The goal of face morphing is to take two pictures of faces and morph them into each other. This includes moving and warping features to match.
The algorithm is suprisingly simple. The input consists of two images of faces and the corresponding points, ie left eye in picture A mapped to left eye in picture B. First we find the vector between every pair of corresponding points. We would like to go from the output pixel backwards to the original image to grab the pixel color, therefore to get from a pixel in a warped image to the original we just use (location - offset) where the offset is some distance along the shift vector. This distance is determined by a warpratio and is an input into the morph function. For example if the warp ratio is 0.2, one image would have an offset of (0.2*shift_vector), the other would meet it by traveling (0.8*-shift_vector). This brings both corresponding points to the same location on the warped images. This allows us to find the offset for a few pixels but we need to find the offset for the rest too. We would like the offsets to not vary to dramatically from pixel to pixel. To do this we simply poisson fill the offsets across the images, diffusing the known value at a few points throughout. We can then get the value of a pixel in the warped image by finding the pixel at (location-offset) in the original image. We do this for both faces, and then use a crossdissolve to blend them into each other. The ratio of the crossdissolve is also an input into the warp.

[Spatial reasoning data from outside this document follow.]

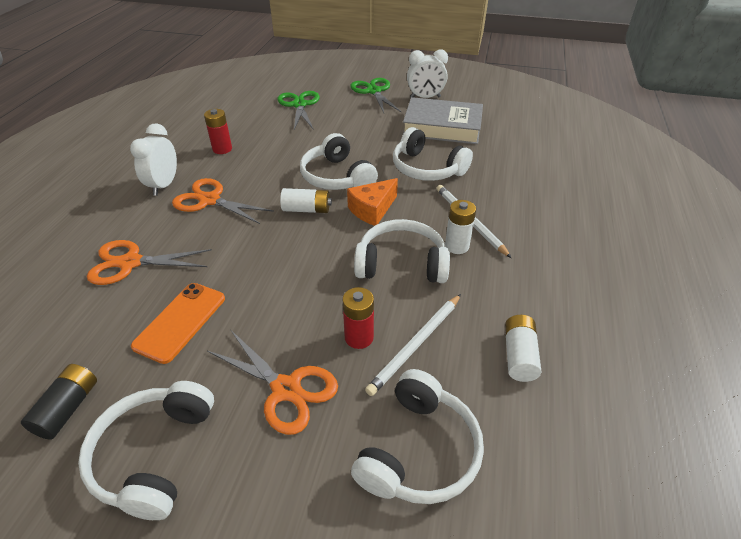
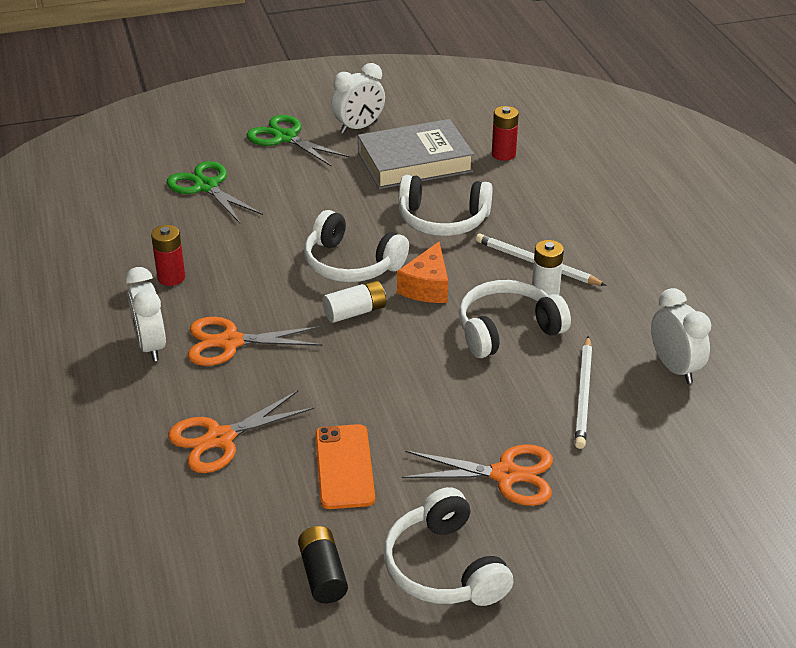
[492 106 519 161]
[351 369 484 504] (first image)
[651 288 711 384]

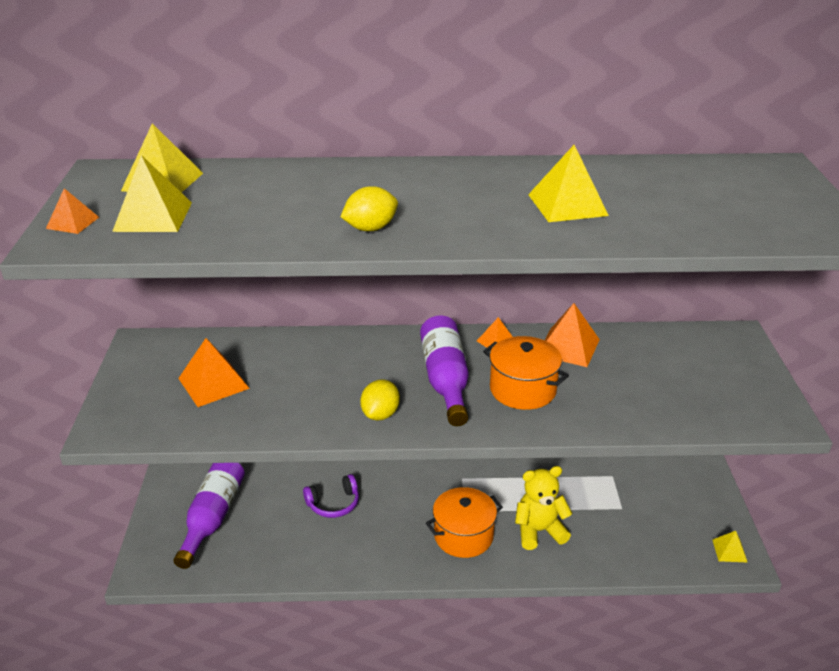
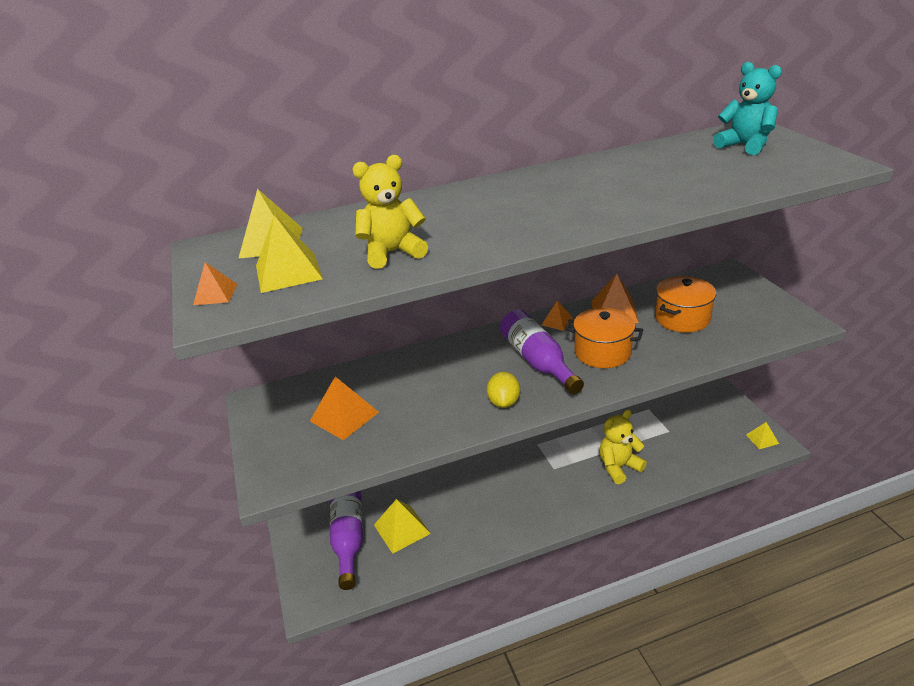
[303 474 359 518] (first image)
[340 186 398 231] (first image)
[655 276 716 332]
[374 499 431 554]
[352 155 428 269]
[713 62 782 155]

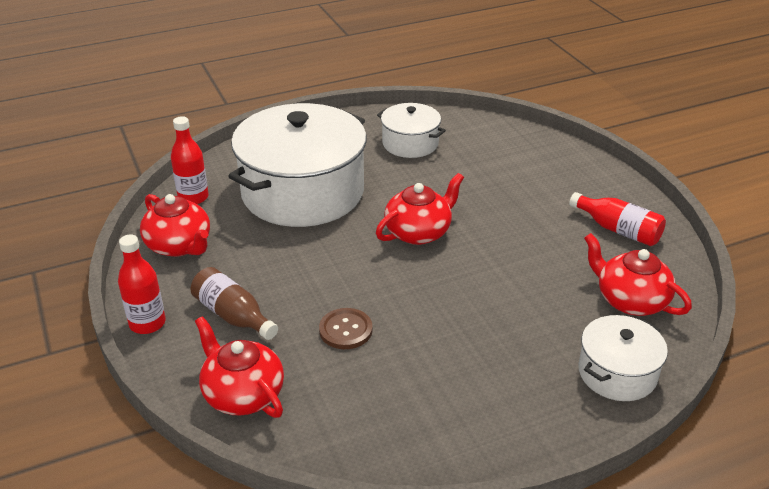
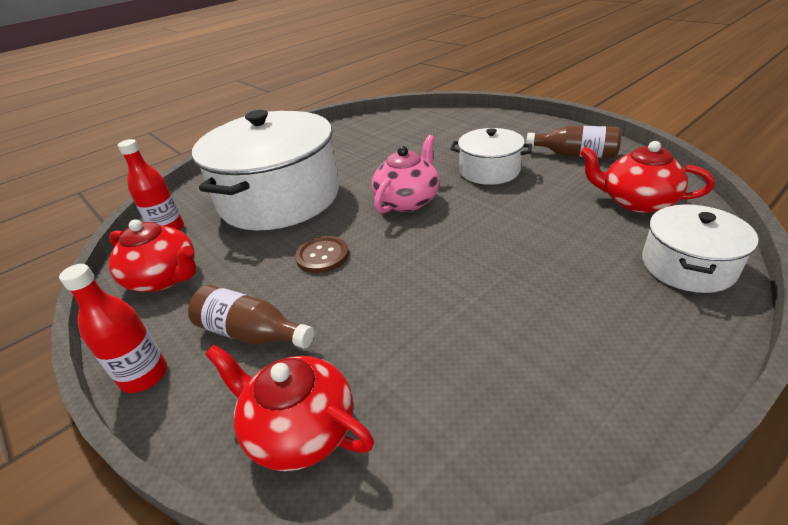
[295 236 349 273]
[372 135 439 213]
[450 128 532 185]
[526 126 622 158]

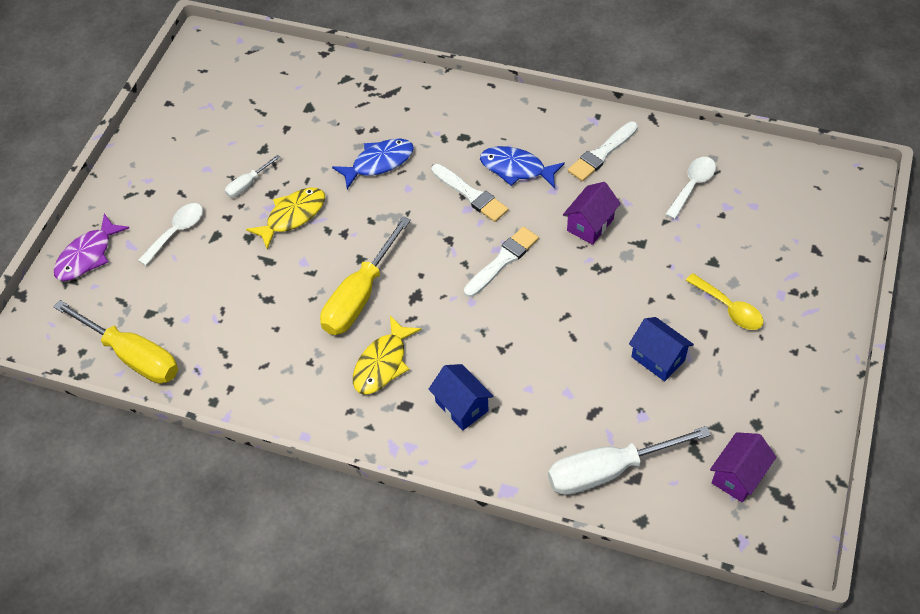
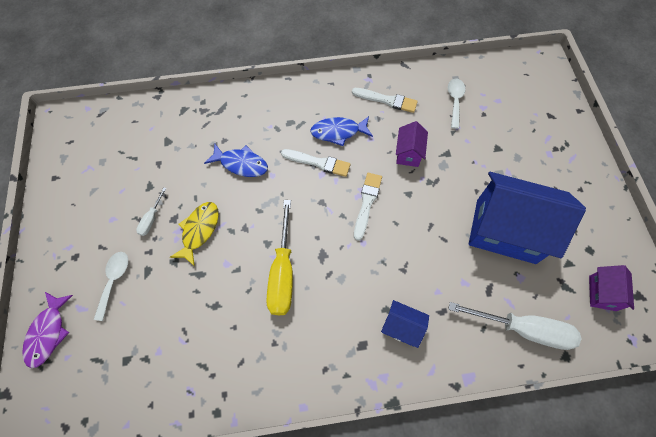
[53 300 178 384] (first image)
[204 144 268 177]
[353 316 422 395] (first image)
[448 302 581 350]
[352 88 418 113]
[469 172 586 264]
[686 273 763 330] (first image)

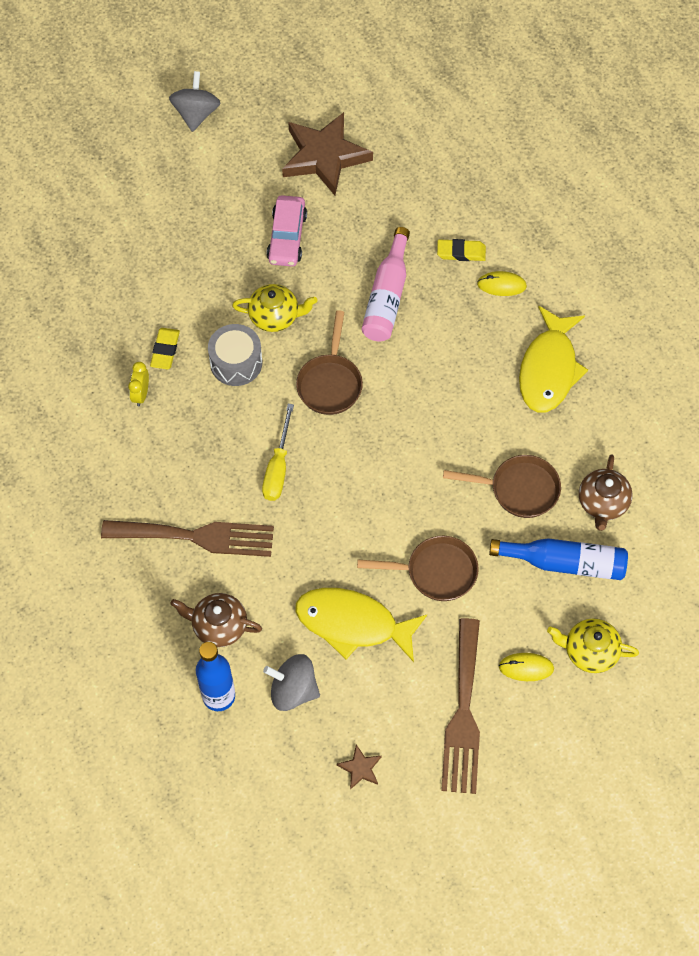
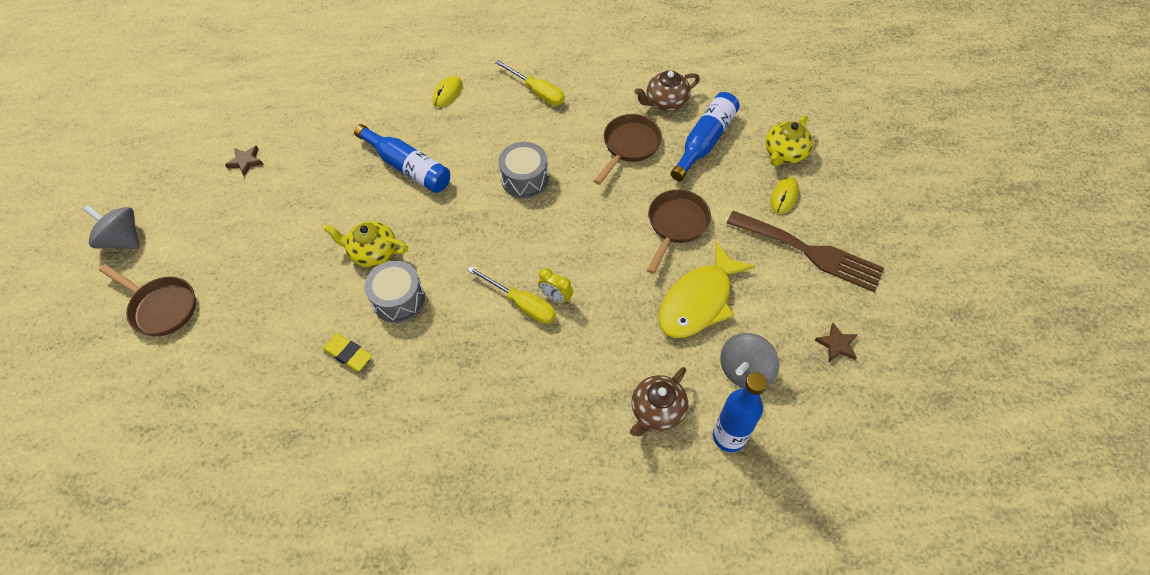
[101 520 274 557] (first image)
[538 268 573 304]
[324 221 408 267]
[267 195 307 267] (first image)
[225 146 264 176]
[99 264 196 336]
[354 124 450 193]
[437 239 486 261] (first image)
[495 60 565 106]
[634 71 700 111]
[498 142 549 198]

To find the mean face, i averaged the locations of the corresponding points. I then warped each face to match the mean locations and averaged them with crossdissolve. There was one guy with his face turned at a particularly awkward angle so i threw him out as an outlier.
The algorithm worked surprisingly well on similarly oriented faces. However it blew on faces that were facing the wrong angle. I produced images with crossdissolves and warp ratios from 0.1 to 0.9. These are available in images/ . Below I display the results at 0.5 crossdissolve and 0.5 warp ratio along with the original faces.
For kicks i tried running the algorithm on a sketch of myself and of a friend. Since a sketch depends on sharp boundaries i expected it to look pretty iffy, but it actually turned out quite well.